Главная Подкасты

Как выбирать между плохим и очень плохим? Священник Дионисий Костомаров

И почему то, что для одних правильно, для других — трагедия
«Бог стал куда больше мне нужен. Я очень четко чувствую, что сейчас или ты с Богом, или с твоей душой может произойти что-то страшное», — говорит священник Дионисий Костомаров о своей жизни в последние месяцы. Что ответить на реплики «не все так однозначно» и как для себя провести границу между добром и злом — в интервью Веронике Словохотовой.
14 Ноя

Подписывайтесь на наш подкаст:

Слушать в Яндекс Подкастах Слушать в Google Подкастах Слушать в Apple Podcasts

«Мне человека жаль!»

— Мы сегодня сталкиваемся с относительностью добра и зла: что для одних правильно, то для других трагедия. И где правда? Как вы лично для себя определяете, где белое, а где черное?

— Я всегда стараюсь ставить себя на место другого человека. Как бы я хотел, чтобы со мной поступили? Чего бы я тогда хотел в своей жизни? Мне кажется, это тот способ, который почти всегда работает. 

Но, как правило, тут же включается совесть и говорит, что мы делаем недостаточно, не так. А мы в такие моменты очень часто начинаем думать: «Да нет, я-то на его месте хотел бы одного, а он, такой нехороший человек, совершенно другого заслуживает». Ставить себя на место другого и не заглушать свою совесть — самое главное. 

— А как быть с утверждениями, что «не все так просто»? «А откуда у вас уверенность, что вы правы?»

— Если бы можно было четко прочертить линию, где добро, а где зло, тогда миллионы людей в истории не чувствовали бы себя после какого-то периода разочаровавшимися. В том-то и дело, что зло захлестывает. В какой-то момент, может быть, можно сказать, кто хороший, кто плохой, а потом вспоминаешь строчки Цветаевой: 

Белый был — красным стал:
Кровь обагрила.
Красным был — белый стал:
Смерть побелила. 

И становится просто всех жаль. 

Фото: vn-eparhia.ru

Давайте вообще уходить от этой парадигмы «прав-не прав», «однозначно-неоднозначно». Давайте хотя бы для себя, на личном уровне, переходить на другую парадигму — на то, что жаль. Мне человека жаль! Я хочу стать на его место, я хочу ему помочь. 

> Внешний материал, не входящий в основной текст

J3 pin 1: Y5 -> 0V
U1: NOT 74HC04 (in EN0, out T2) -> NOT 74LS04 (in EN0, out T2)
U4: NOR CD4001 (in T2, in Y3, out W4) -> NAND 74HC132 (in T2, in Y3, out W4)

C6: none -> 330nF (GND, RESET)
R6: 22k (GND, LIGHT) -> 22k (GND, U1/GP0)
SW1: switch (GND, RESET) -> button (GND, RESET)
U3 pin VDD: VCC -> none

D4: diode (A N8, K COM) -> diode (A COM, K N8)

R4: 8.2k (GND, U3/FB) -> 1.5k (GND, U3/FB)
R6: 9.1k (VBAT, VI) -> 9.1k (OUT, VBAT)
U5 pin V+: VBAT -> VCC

Давайте вспомним любой семейный конфликт. У многих из нас, если не у всех, они были. Помните, как они разгораются? Кто-то, наверное, вначале прав, кто-то нет, а потом становится просто жаль той любви, которую мы теряем. Жаль той теплоты, которая уходит из наших отношений. Давайте все сведем до простого и вместо «прав-не прав» скажем: «Я люблю этого человека. Может, я прав, а он нет, но мне его жалко».

— В чем для вас заключается важнейшая христианская ценность — ненасилие? И где сегодня ей искать подтверждение? 

— Формы исполнения заповедей очень индивидуальны, и есть очень-очень разные вещи, которые могут вдохновлять.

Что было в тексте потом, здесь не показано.